Japanese stem cell sperm study opens Pandora’s box of unethical possibilities
Fertility experts are hailing a mouse study in which working sperm cells were created from stem cells as ‘hugely exciting’.
A Kyoto University team were able to turn stem cells into early sperm cells called primordial germ cells (PGCs).
When these were transplanted into infertile mice, the animal played ‘host’ as the stem cells developed into normal-looking sperm. These were then used to father healthy, and crucially fertile, pups, Cell journal reports.
Dr Allan Pacey, senior lecturer in Andrology at the University of Sheffield said that ‘this may one day lead to a clinical application whereby we could make sperm for infertile men’ although he added that ‘clearly more work needs to be done to refine this process’.
The Japanese team, led by Mitinori Saitou, used both embryonic stem cells (derived by destroying embryos) and induced pluripotent stem cells (created ethically from body cells) to produce the sperm precursors.
However, in keeping with the BBC’s obsession for hyping embryonic stem cell work, the latter are not mentioned in the BBC report but only by others.
However the researchers actually suggest that the same procedure could be carried out using stem cells derived from adult skin cells, a claim consistent with the results of other recent research.
Should we be welcoming this advance?
On the one hand it would be a significant breakthrough if the process could be refined to the degree that it could be used to help infertile men father their own biological children.
But in the wrong hands such technology might conceivably be employed to produce male sperm from female skin or female eggs from male skin.
This could open the way to two male or two female homosexuals having children who were biologically related to both of them (eg. two biological mothers), or to people knowingly (or unknowingly) having sperm or eggs derived from their skin, bone marrow or other tissue.
In other words people might be able to ‘donate’ eggs or sperm without donating real eggs or sperm or even knowing that they had done so. Or we could have reproduction without men, or without women, being required to contribute genetically.
As with many infertility treatments, an advance that might be used ethically to help a small group of people, also opens a Pandora’s box of other unethical possibilities.
Any research and therapies would need to be very highly regulated, but one cannot see that happening in Brave New Britain which already has amongst the laxest fertility laws in Europe and already accepts embryo experimentation, disposal and destruction and sperm/egg donation (all of which are unethical in my view).
The research to produce sperm from stem cells is still at a very early stage and there are still huge technical difficulties to overcome prior to it having any application in human reproduction.
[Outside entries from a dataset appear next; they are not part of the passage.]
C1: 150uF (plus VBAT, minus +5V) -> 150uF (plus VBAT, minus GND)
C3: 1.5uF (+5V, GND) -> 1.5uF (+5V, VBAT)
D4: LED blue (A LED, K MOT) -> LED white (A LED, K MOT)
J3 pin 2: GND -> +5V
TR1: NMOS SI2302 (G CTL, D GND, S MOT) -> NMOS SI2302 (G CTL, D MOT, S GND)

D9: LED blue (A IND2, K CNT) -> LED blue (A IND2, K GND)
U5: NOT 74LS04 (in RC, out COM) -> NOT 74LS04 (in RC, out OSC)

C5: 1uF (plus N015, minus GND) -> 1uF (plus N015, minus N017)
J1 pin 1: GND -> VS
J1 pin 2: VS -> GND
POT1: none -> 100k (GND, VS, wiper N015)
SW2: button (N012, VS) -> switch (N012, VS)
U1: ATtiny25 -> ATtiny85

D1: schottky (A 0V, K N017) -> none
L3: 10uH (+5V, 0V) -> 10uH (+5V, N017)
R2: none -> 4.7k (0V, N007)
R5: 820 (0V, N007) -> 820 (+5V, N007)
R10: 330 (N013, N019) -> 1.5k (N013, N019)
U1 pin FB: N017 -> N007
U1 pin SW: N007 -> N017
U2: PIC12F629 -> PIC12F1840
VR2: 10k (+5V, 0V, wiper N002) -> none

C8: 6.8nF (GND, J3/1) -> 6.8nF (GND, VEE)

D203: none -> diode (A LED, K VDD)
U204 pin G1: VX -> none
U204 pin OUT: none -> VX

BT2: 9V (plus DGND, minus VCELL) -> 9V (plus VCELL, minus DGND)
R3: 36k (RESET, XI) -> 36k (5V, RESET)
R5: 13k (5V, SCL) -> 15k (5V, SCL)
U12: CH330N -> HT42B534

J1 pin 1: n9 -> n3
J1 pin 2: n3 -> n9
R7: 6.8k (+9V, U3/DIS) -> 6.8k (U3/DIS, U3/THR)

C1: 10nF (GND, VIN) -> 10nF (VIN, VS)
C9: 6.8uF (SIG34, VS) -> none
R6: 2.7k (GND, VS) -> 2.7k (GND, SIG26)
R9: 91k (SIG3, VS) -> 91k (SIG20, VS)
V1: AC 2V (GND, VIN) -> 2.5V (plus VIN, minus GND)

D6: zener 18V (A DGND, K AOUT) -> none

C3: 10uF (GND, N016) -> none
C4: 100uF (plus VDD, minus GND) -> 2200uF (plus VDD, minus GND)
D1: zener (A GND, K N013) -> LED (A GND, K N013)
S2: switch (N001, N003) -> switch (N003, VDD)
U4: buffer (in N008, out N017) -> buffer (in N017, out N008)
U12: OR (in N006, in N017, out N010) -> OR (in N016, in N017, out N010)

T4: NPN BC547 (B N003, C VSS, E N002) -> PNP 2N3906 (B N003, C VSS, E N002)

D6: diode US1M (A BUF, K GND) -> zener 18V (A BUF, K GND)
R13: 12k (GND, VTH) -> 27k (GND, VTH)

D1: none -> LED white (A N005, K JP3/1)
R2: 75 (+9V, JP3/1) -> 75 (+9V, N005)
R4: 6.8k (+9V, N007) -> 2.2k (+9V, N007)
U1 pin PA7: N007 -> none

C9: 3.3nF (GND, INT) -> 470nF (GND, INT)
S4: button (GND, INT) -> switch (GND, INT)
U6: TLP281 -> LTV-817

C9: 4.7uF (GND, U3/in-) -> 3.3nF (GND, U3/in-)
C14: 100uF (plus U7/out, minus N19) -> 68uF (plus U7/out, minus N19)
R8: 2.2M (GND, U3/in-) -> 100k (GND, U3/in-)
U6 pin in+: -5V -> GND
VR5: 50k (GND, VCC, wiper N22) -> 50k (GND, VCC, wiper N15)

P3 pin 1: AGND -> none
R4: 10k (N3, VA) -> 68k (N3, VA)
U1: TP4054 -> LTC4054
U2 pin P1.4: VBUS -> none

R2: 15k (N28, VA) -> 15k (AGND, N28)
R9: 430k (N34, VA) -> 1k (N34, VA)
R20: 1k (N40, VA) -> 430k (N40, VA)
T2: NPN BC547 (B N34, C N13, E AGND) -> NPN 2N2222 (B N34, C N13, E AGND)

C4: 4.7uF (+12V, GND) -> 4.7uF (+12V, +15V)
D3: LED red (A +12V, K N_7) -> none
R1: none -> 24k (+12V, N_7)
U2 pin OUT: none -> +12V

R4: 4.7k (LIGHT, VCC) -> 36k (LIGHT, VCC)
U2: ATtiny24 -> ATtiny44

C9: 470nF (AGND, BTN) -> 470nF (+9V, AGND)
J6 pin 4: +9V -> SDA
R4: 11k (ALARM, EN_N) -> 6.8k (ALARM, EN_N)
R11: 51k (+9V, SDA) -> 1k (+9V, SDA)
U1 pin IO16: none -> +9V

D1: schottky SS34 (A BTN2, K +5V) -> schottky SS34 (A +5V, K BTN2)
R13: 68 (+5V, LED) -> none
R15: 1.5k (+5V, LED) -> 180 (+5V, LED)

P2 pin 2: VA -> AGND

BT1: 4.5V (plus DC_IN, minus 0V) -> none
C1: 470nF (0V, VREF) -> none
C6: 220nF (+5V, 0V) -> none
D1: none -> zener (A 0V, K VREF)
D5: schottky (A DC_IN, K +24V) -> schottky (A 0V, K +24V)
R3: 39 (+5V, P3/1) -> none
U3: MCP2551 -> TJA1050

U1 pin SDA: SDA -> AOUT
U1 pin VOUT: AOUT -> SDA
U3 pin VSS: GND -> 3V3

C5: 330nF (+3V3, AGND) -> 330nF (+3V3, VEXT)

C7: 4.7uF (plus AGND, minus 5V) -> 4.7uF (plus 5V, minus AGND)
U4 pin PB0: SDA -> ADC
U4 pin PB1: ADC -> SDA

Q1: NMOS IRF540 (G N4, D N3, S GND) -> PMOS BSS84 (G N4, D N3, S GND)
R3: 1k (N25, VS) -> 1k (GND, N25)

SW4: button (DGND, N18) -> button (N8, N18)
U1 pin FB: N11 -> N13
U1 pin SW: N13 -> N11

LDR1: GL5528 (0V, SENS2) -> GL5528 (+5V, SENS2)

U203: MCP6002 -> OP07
But it also raises huge ethical issues.
I can’t help thinking that, rather than embarking on yet more expensive highly technological solutions to childlessness, our key priorities should be to reduce abortion, promote adoption and prevent infertility.
The infertility crisis is in large part fuelled by the fact that there are very few babies available for adoption (primarily because of abortion) and rising levels of infertility (in large part because of sexually transmitted disease and women delaying having children).